When I worked as a school counselor in elementary and middle schools, I had this conversation over and over.  A student would enter my office, sometimes in tears, telling me a story from recess or lunch.  Inevitably, it was a story of someone being unkind to them.  My time, especially while working in middle school, was filled with these stories. I had the unique ability to connect with middle school girls, so my office was always full during lunch time.  I listened to what others considered “drama.”  I listened without telling them to get over it.  I listened without minimizing their intense feelings.   I listened to them talk about how some other girl was ignoring them, giving them dirty looks, excluding them, talking about them, or blatantly saying mean things to them.  I sat with them while they cried.  And then I stopped them.  I asked them the question, “so what are you going to do?”  They would pause a minute.  And then they would usually say, “I just want them to stop.  Can’t you make them stop?”  

I truly wish I had that kind of power.  I wish I could simply wave a magic wand and make middle school girls be kind to one another.  But alas, I don’t have that kind of power.  I recognized that my direct interference into these touchy situations could make them worse.  I could call the “offenders” into my office and tell them to stop, or I could ensure that they got some form of punishment for their actions (and if this was truly a bullying incident, I absolutely would have).  But could I really make them stop?  

So what did I do to help support these girls?  What did I do to help them learn this difficult life lesson?  We talked a lot about the concept of power.  I always gave them a choice between the following options, because there is power in choices:

Option 1:  I could get directly involved by talking to the other students and/or giving them a consequence for their actions.  We talked about what might happen if I did this, and most likely, they realized it could make it worse.

Option 2:  I could coach them on how best to communicate with the other students regarding how they felt and what they wanted.  We could rehearse and role play a strong message to the other person.  I consider this to be a valid option, but only if they also choose Option 3.
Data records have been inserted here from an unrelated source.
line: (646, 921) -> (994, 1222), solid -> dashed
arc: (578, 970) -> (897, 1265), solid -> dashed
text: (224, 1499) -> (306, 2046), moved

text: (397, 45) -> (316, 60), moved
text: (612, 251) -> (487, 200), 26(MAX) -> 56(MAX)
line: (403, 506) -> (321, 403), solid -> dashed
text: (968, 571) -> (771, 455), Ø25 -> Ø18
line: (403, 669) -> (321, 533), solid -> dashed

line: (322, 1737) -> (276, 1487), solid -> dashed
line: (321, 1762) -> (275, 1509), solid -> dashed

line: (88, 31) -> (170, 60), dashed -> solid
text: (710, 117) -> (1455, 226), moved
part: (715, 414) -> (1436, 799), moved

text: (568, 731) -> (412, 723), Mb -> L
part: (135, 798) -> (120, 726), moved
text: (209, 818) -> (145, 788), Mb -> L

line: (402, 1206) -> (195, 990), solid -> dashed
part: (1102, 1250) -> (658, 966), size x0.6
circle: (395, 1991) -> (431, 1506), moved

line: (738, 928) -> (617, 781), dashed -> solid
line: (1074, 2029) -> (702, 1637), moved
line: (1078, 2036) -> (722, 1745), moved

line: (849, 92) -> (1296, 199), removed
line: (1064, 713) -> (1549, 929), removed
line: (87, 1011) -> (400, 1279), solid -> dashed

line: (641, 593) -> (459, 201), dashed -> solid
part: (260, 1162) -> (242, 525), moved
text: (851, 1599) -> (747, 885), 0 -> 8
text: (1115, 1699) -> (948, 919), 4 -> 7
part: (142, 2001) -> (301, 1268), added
Option 3:  I could teach them that they have absolutely no control over another person’s choices.  The only thing they can control is their own thoughts, feelings and actions.  And even if they delivered a beautiful statement about how they felt and what they wanted to do to mend or begin a friendship, they have no control over how the other person chooses to respond.

Option 4:  Almost an addendum to Option 3, they could choose to not actually DO anything.  The work they do in this option is all internal and invisible to others.  Because recognizing that they have the power to control their own feelings, thoughts, and actions is powerful.  They can choose to not allow another person’s actions to ruin their day, cause them to feel bad about themselves, or make them angry. Because their actions really aren’t about “you.”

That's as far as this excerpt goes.